81. rotoscope is magic

Is rotoscoping lazy animation? Is it cheating? Finding another artist’s work or footage and tracing it..


Recently I was struggling to animate a man walking away from the camera for my Joe Pera animation and again for an upcoming animation. It’s hard to animate a person walking away! I even took reference video but had trouble getting it right.


A person from the Moon Restaurant Animator discord server gave me a tip: Go to turbosquid.com or sketchfab and you’ll find 3d animated animals, machines and people. I was able to find many examples of characters walking and rotate them to see from behind.

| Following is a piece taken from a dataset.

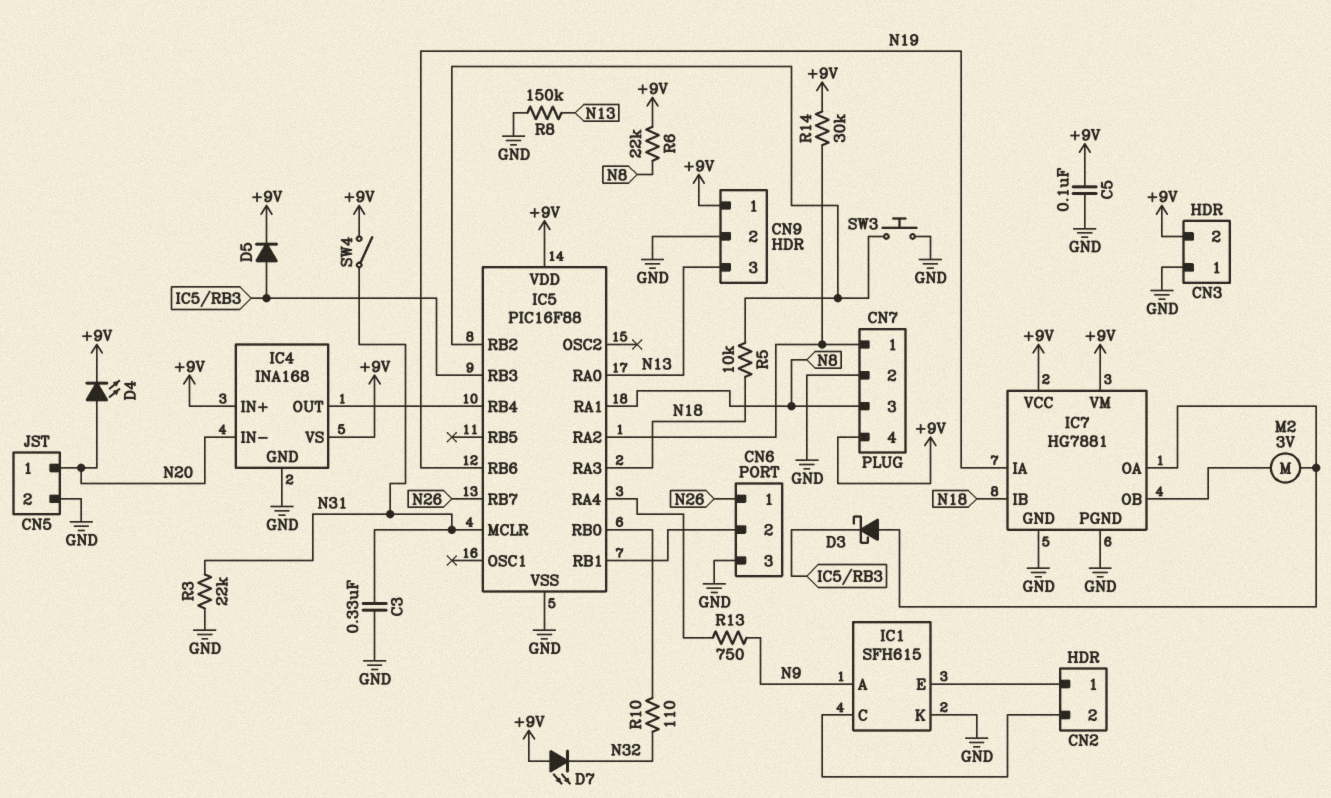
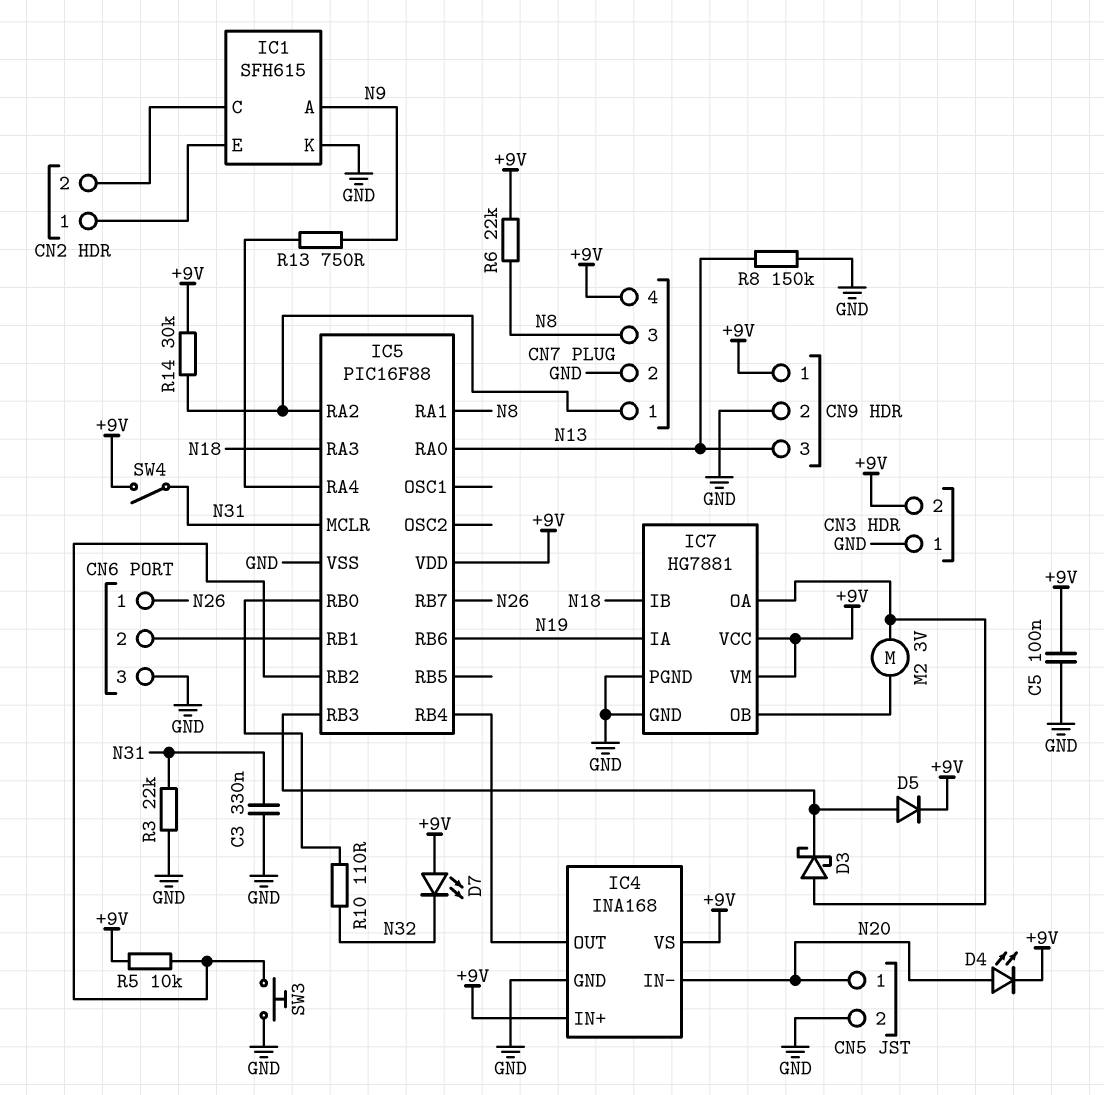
R5: 10k (IC5/RB2, N18) -> 10k (+9V, IC5/RB2)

Comparing dozens of these walks alongside clips from anime and footage from real life, I got a sense of how a walkaway should look - how the arms sway, the head rocks back and forth as the feet and hips swing along.


It helped!


I believe rotoscoping is a shortcut that can be bad in the long run, unethical if misused. But I learned a lot and made something I’ve never made before.


Rotoscoping puts me in the perspective of another artist, while tracing footage connects me directly to reality.


I’m realizing rotoscoping will be one of the tools in my animator’s kit. Similar to using AI to generate ideas, it’s morally shady but effective.


I’ll end this with a quote from Richard Williams’ book, ‘The Animator’s Survival Kit’ which goes:


I managed to get hold of a 35 mm print of Chuck Jones’s “Broomstick Bunny” short. I traced off, frame by frame, Ken Harris’s marvellous animation of the character ‘Witch Hazel’ and some of the three drawing runs of Bugs Bunny.

I copied these runs for my two monsters in “The little island.”

Chuck Jones was impressed with my film and he took me to dinner in London.

At one point Chuck said they had studied my monster runs on the Moviola editing machine at Warner Bros.

I told him, “but they were yours! I copied yours!”

So that goes to show we should learn from the best.


For comparison, here is Broomstick Bunny. You can see Bugs Bunny walking at 1:40

In The little island, you see some similar walks at 3:58 but it certainly doesn’t look traced from Witch Hazel. I suppose tracing is a good way to start and the animation develops with the character.